Former spook chief shifted sideways to Acting Commissioner of Correctional Services, lately best known as Cyril’s Achilles Heel, the machiavellian Arthur Fraser acted way beyond his remit in springing Jacob Zuma from jail for contempt of court. That’s what the High Court ruled, now the subject of an appeal to the Supreme Court. Yes, the law allows for an acting or full Commissioner of Correctional Services, or the relevant minister, to over-ride the Medical Parole Board recommendation (which was to turn down Zuma’s parole application) – but Zuma didn’t fall within Fraser’s jurisdiction, says the Institute of Race Relations, which has applied for admission as a Friend of the Court. They want to restore the Concourt’s authority in sending Zuma to jail after it found him in contempt for refusing its order to testify before the Zondo Commission. Impeccable BizNews sources close to the expert 10-person Medical Parole Board say it (unusually) took them two full days to reach their recommendation. They were stunned when Fraser overruled them. The IRR says Zuma was never legally an ‘accused person,’ hence falling outside of the Acting Correctional Services Commissioner’s remit. If you want to walk, you must talk – or face the music, they assert. Story courtesy of the Daily Friend. – Chris Bateman

IRR seeks role in Zuma medical parole case

By Staff Writer

The legal team representing the Institute of Race Relations (IRR) has applied to serve as a friend of the court, or amicus curiae, to the Supreme Court of Appeal (SCA) in the Zuma medical parole case, to vindicate the administration of justice.

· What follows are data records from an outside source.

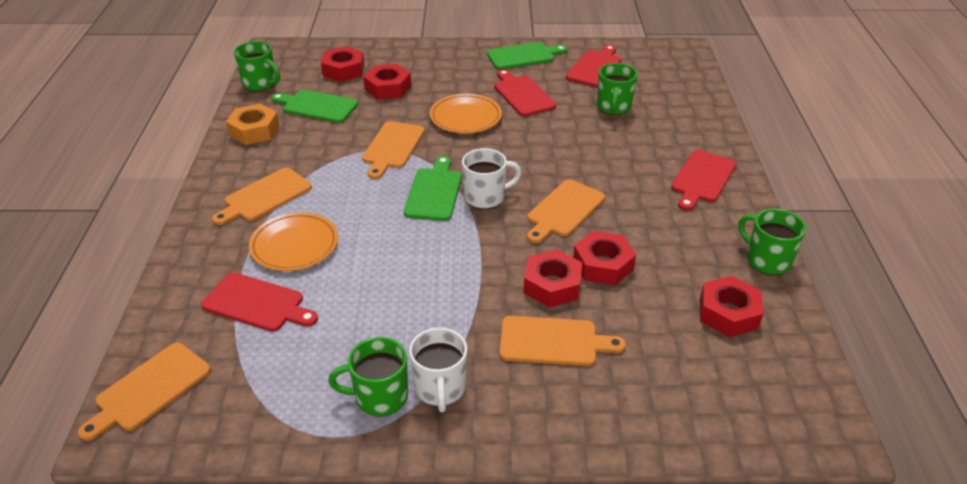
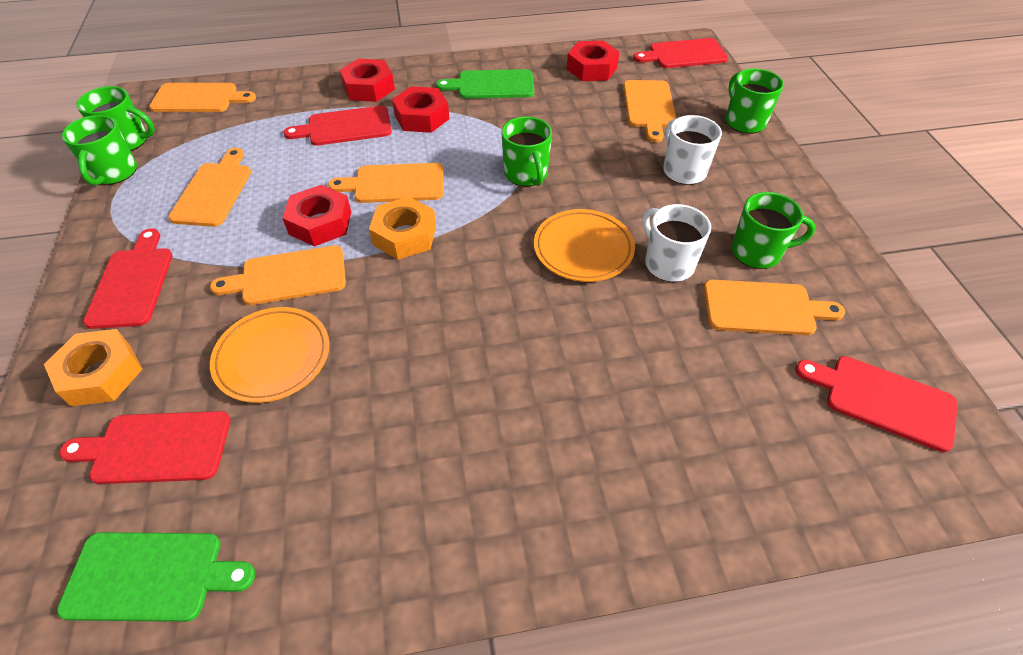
green cutting board: 3 -> 2
green mug: 4 -> 5
orange cutting board: 5 -> 6
orange nut: 1 -> 2
red cutting board: 4 -> 5
red nut: 5 -> 4

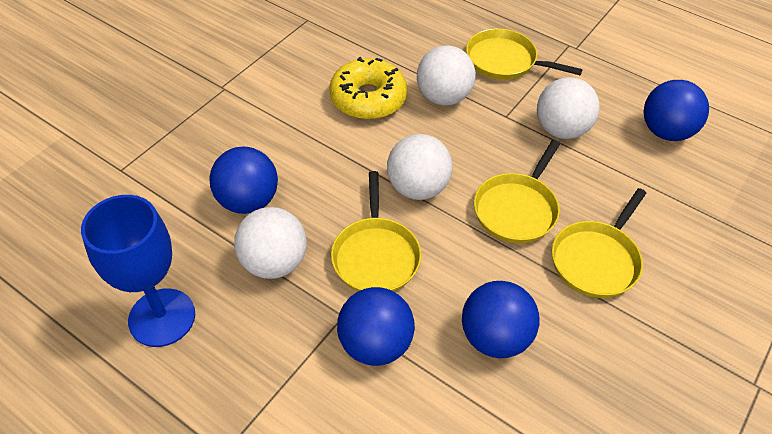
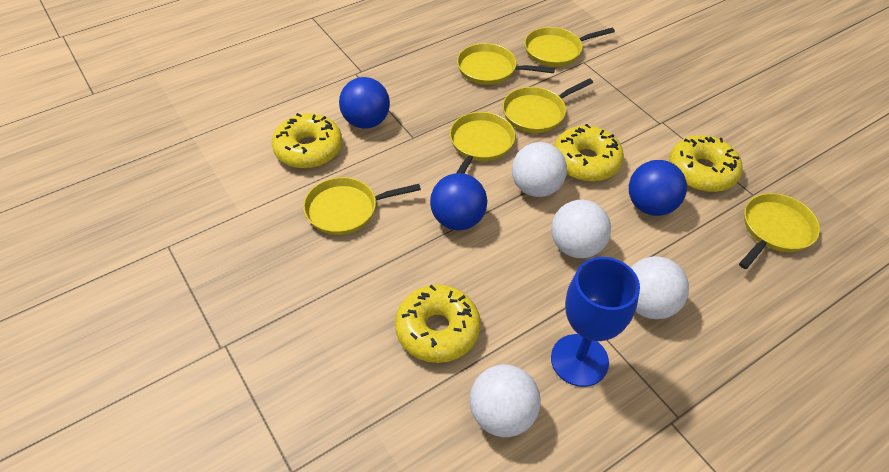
blue ball: 4 -> 3
yellow donut: 1 -> 4
yellow pan: 4 -> 6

Former President Jacob Zuma was notoriously granted medical parole in September last year on the order of Arthur Fraser, the former National Commissioner of Correctional Services. This order was deemed ‘unlawful’ by Judge Keoagile Matojane of the North Gauteng High Court, a ruling that is now being taken on appeal to the SCA, where the IRR aims to assist.

In a statement, the IRR says: ‘Who should have the final say on Zuma’s parole, the Medical Parole Board or the Commissioner of Correctional Services? This is how the case has been understood, but the IRR’s representatives will argue that this question mistakenly assumed that Zuma fell within the Correctional Service’s parole jurisdiction in the first place.

‘On the facts available, Zuma was not a “sentenced offender” in terms of the Correctional Services Act and so fell outside of the Department of Correctional service’s parole jurisdiction. Zuma did not face an ordinary trial in an ordinary criminal court and was never an “accused person” in terms of Section 35(3) of the Constitution. Instead, he was tried for contempt of court for disobeying an order from the Constitutional Court to give evidence.’

The IRR points out that in 1998 the Constitutional Court ‘dealt clearly with people who refuse to give evidence and are then put behind bars, in the case of De Lange vs Smuts NO and Others’.

‘The IRR will bring this pertinent precedent to the SCA’s attention, among other points, to show that Zuma ought to be behind bars under the direction of the court. If Zuma seeks to give his evidence by an alternative channel it will be for the court to decide if that is sufficient to let him out, and if he advances a medical excuse, it must be for the court to decide that as well.

Said IRR Head of Campaigns Gabriel Crouse: ‘Zuma disobeyed the ConCourt and was being punished until Fraser interfered. The court’s authority must be restored. Once Zuma is back in jail he might be able to take a very short walk to freedom: Step 1, testify; step 2, freedom.’